Lankan Tamils urge UN help in tracing thousands missing


(MENAFN- Gulf Times) Tamils in the northern province of Sri Lanka yesterday urged the top UN human rights official to help them trace thousands of relatives who went missing during the country's civil war.
Zeid Ra'ad al-Hussein, the UN high commissioner for human rights, is in Sri Lanka to assess progress in investigating alleged war crimes and improving reconciliation.
Zeid met with families in the northern part of the country that was controlled by minority Tamil rebels. He also visited a camp where those displaced continue to live even seven years after the end of the war.
He will meet President Maithripala Sirisena and Prime Minister Ranil Wickremesinghe, who have pledged to investigate alleged human rights violations during the final phases of the conflict that ended in 2009.
Both the Sri Lankan government and the defeated Tamil Tiger rebels are accused of serious human rights violations.
According to UN estimates, up to 100,000 people were killed in the 26-year war, but many more are feared to have died, including up to 40,000 civilians in the final months of the fighting.
The UN Human Rights Council last year adopted a consensus resolution in which Sri Lanka agreed to an investigation with foreign participation.
Zeid said he discussed several issues with Northern Province Chief Minister C V Wigneswaran and other provincial officials, including the missing people, detentions without trial and military-occupied private land.
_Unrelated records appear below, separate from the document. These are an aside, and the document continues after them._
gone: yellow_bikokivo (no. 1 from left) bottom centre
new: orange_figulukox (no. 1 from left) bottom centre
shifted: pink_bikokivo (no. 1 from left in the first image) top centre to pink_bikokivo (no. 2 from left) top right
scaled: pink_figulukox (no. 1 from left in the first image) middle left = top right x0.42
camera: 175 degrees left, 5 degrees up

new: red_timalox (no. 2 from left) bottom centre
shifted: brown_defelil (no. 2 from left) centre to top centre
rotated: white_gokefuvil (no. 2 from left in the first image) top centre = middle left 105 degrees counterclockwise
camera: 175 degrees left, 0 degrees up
"The discussions very much focused on the challenges faced by the province, but also the plans and achievements in that regard, and the people who aspire to see more information in terms of those detained and those missing and the issue of release of lands," Zeid said.
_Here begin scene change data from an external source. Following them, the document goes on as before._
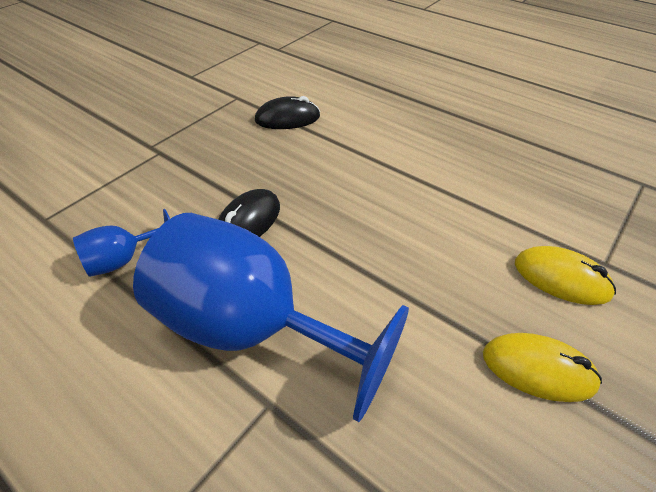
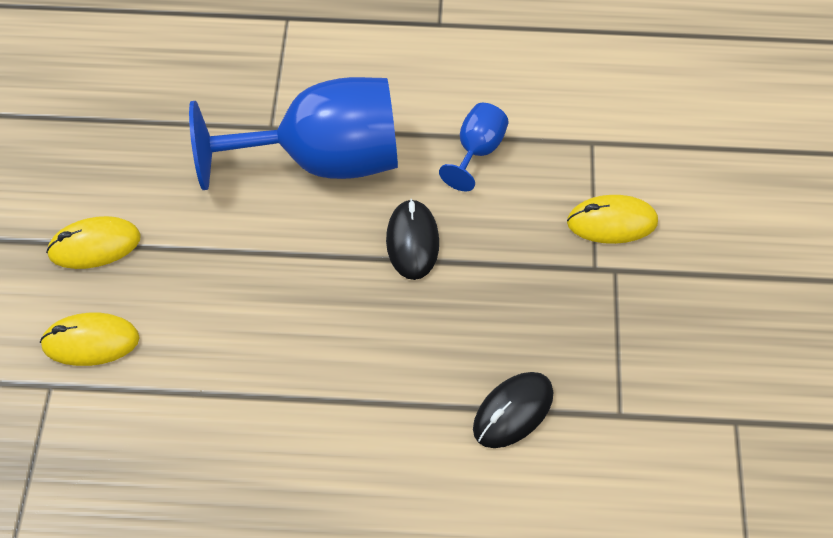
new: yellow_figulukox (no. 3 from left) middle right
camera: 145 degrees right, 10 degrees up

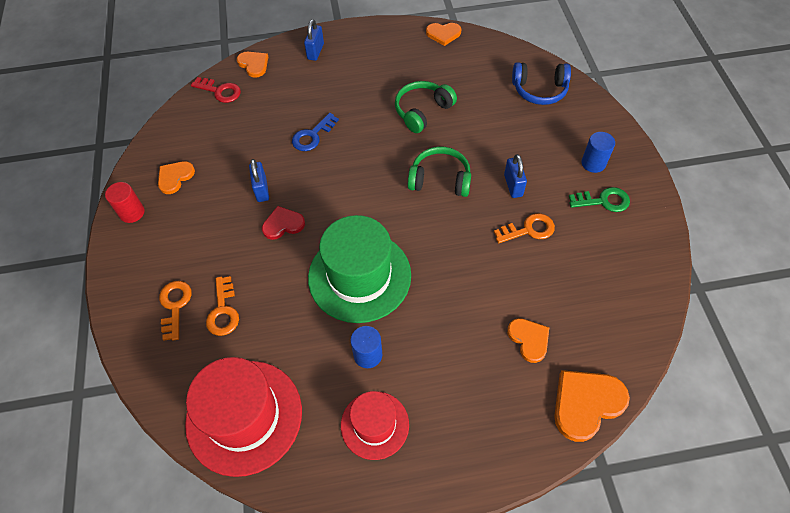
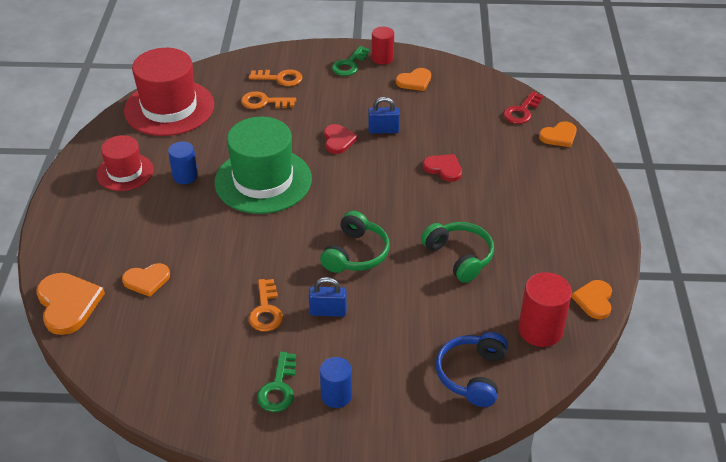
gone: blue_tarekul (no. 2 from left) top centre
new: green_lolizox (no. 2 from left) top centre; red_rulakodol (no. 2 from left) bottom right
swapped: blue_lolizox top centre to red_defelil (no. 2 from left) centre
rotated: orange_defelil (no. 1 from left in the first image) middle left = top centre 105 degrees clockwise
camera: 100 degrees right, 15 degrees down

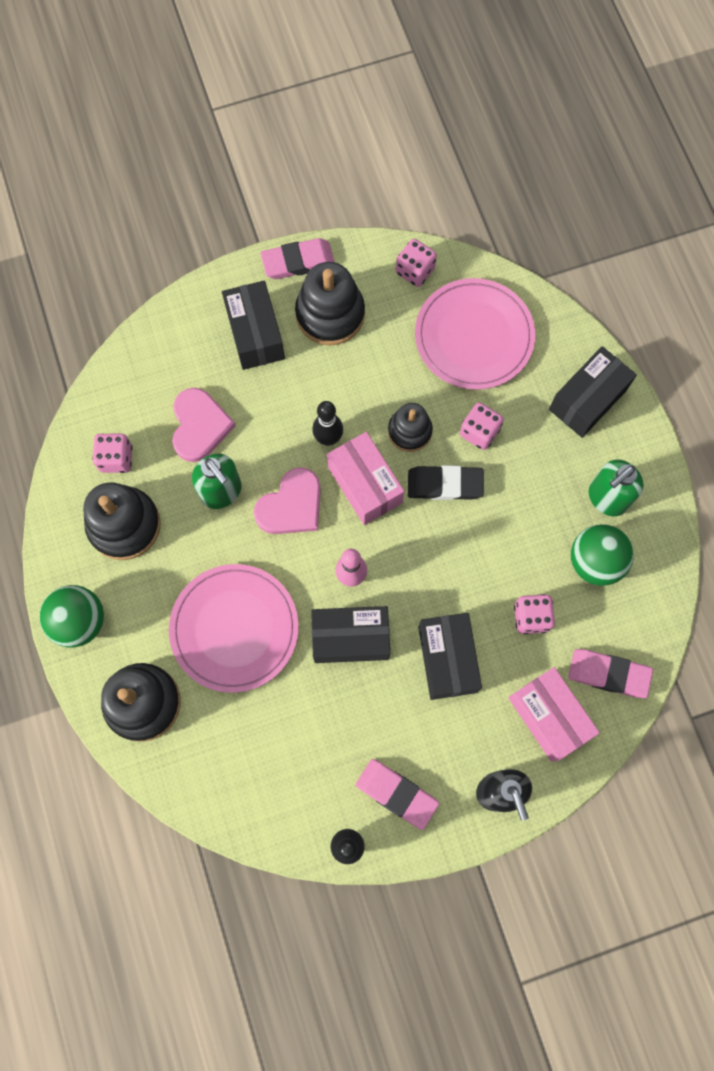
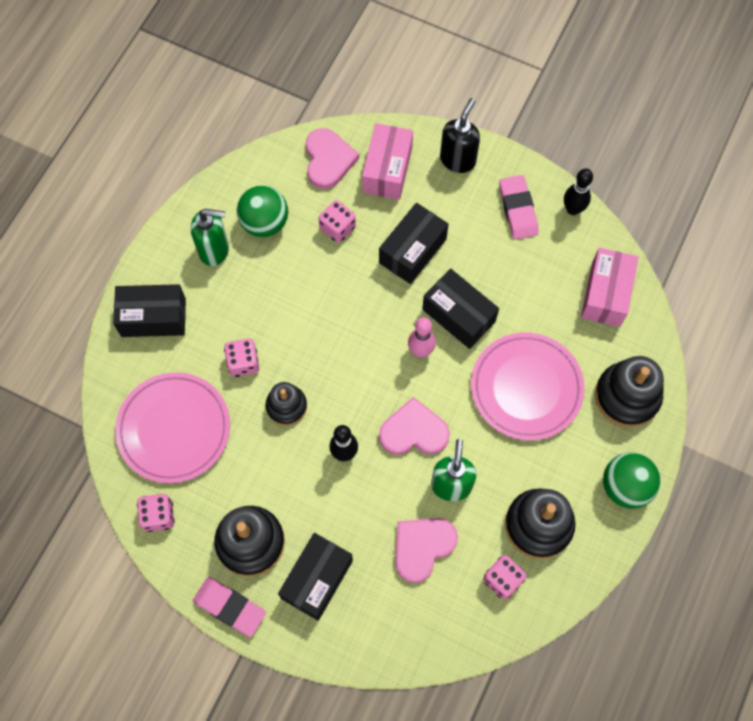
gone: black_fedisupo centre
shifted: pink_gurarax (no. 1 from left in the first image) centre to pink_gurarax (no. 2 from left) middle right
swapped: pink_fedisupo (no. 3 from left) middle right to pink_defelil (no. 1 from left) top centre
camera: 135 degrees left, 5 degrees down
Wigneswaran said he gave Zeid a list of the more than 4,000 people reported missing, with dates and places where they were seen last.
Many civilians have not been heard from since they were picked up by police or military personnel at their homes or abducted by pro-government militia during the war. Relatives say there are many whom they personally handed over to the military at the end of the fighting, after the military requested the surrender of anyone who had even the smallest link to the now-defeated Tamil Tiger rebels, promising their early
release.
Sri Lankan Prime Minister Ranil Wickremesinghe, who was elected last year, has said most of those reported missing are probably dead. He said that the new government found no secret detention centres being run by the state, as suspected by families of the missing, and that there are only 292 people in government detention.
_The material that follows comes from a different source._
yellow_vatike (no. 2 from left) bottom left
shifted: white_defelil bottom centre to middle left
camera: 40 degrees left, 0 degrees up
Wigneswaran said Zeid opposed the suggestion of negotiating an amnesty for Tamil rebel suspects detained for years without trial. Zeid said releasing innocents through a quick and proper legal process would be the best course of action.
Since defeating his nationalist predecessor last year, President Sirisena has released some land and promised speedy trials for detainees. But Tamils have complained that the authorities are slow in fulfilling their promises.